Entre la paz y la guerra
Los atenienses podían sentirse
satisfechos con la «paz de Nicias»: los espartanos habían renunciado al que
había sido el objetivo declarado de la guerra, la disolución del sistema de
alianzas ateniense, y habían aceptado sin limitaciones la hegemonía de Atenas,
que incluso se amplió con algunas importantes posiciones estratégicas en el golfo
de Corinto y en la costa occidental griega. En cambio, muchos de los aliados de
Esparta, sobre todo Corinto y Beocia, vieron traicionados sus intereses, por
los que habían iniciado la guerra contra Atenas, y al principio se negaron a
ratificar el tratado. El descontento por el comportamiento de Esparta fue tan
grande, que la Liga del Peloponeso se disgregó, y se formó por iniciativa de
Argos una contraalianza en la que participaron, además de Corinto y otros
estados del Peloponeso, las ciudades calcídicas del norte.

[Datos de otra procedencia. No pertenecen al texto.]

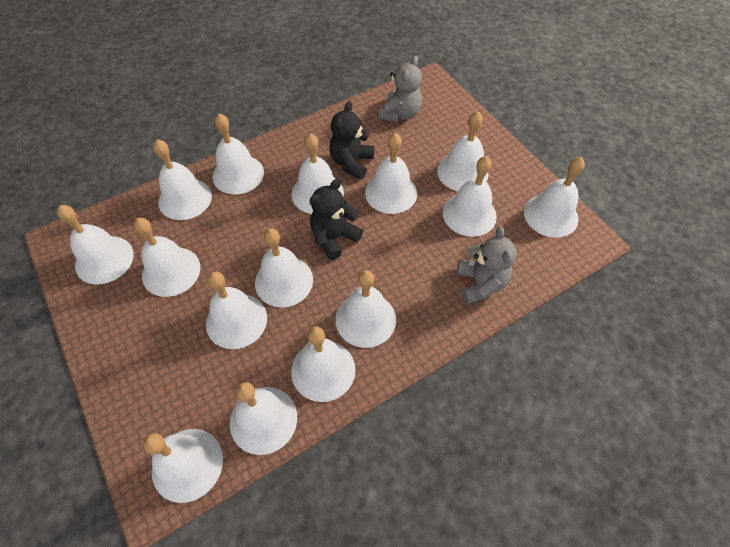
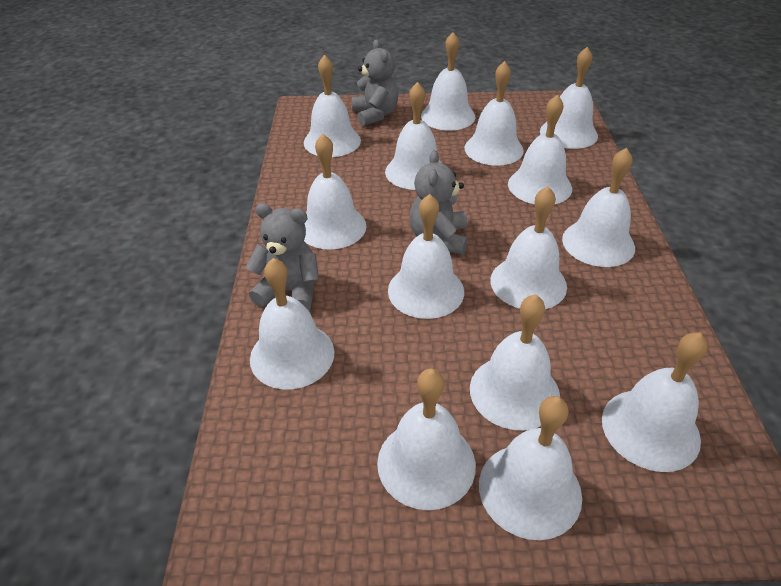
black teddy bear: 2 -> 0
grey teddy bear: 2 -> 3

Las relaciones de poder habían quedado
completamente trastocadas. De los atenienses dependía ahora aprovechar la
situación y consolidar su propia hegemonía con una política previsora. Pero, al
parecer, en Atenas reinaba entonces un sentimiento generalizado de exaltación.
Respondiendo a la necesidad de la época de cercanía personal con los dioses,
nuevos cultos experimentaron un insospechado florecimiento. El culto del dios
sanador Asclepio fue introducido en Atenas en 421-420 a. C.; más o menos al
mismo tiempo se fundó en Oropos
el gran lugar de culto en honor del dios sanador Anfiarao. También se
retomaron, o se comenzaron nuevos, numerosos proyectos de construcción en la
ciudad y en el campo. Pero en política los atenienses no aprovecharon sus oportunidades
para un nuevo comienzo constructivo. Tras diez amargos años de guerra, a muchos
la idea de una colaboración más estrecha con Esparta debió parecerles
inaceptable. Prevalecía la desconfianza... acaso por ambas partes. Las ideas
sobre el rumbo futuro de la política ateniense eran demasiado divergentes,
incluso después de la paz, como para imponer en la asamblea popular una línea
planificada y continuada. En lugar de eso los atenienses se dejaron arrastrar
una y otra vez por los demagogos a aventuras políticas irreflexivas.
Especialmente influyente fue la
agitación política de Alcibíades, un sobrino de Pericles, que en el 420 a. C,
recién cumplidos los treinta años, fue elegido estratega por primera vez.
Perteneciente a la joven generación de familias ricas y distinguidas, en los
años veinte había pasado por la escuela de la sofística y había desarrollado un
distanciamiento escéptico del sistema político de la democracia ateniense. La
irrupción de Alcibíades en la política se caracterizó por la ambición y la
carencia de escrúpulos. Lo único que contaba para él era el poder y la
influencia personales. Se perfiló como acérrimo rival de Nicias, entorpeciendo
por todos los medios el acercamiento entre Atenas y Esparta. Con una hábil
demagogia consiguió ganarse a los atenienses para firmar una alianza de cien
años con Argos, Mantinea y Elis y aislar todavía más a la de por sí debilitada
Esparta. Pero esta liga de estados apenas duró dos años, ya que fue derrotada
en la batalla de Mantinea por los espartanos, que a continuación lograron
restablecer su hegemonía en el Peloponeso.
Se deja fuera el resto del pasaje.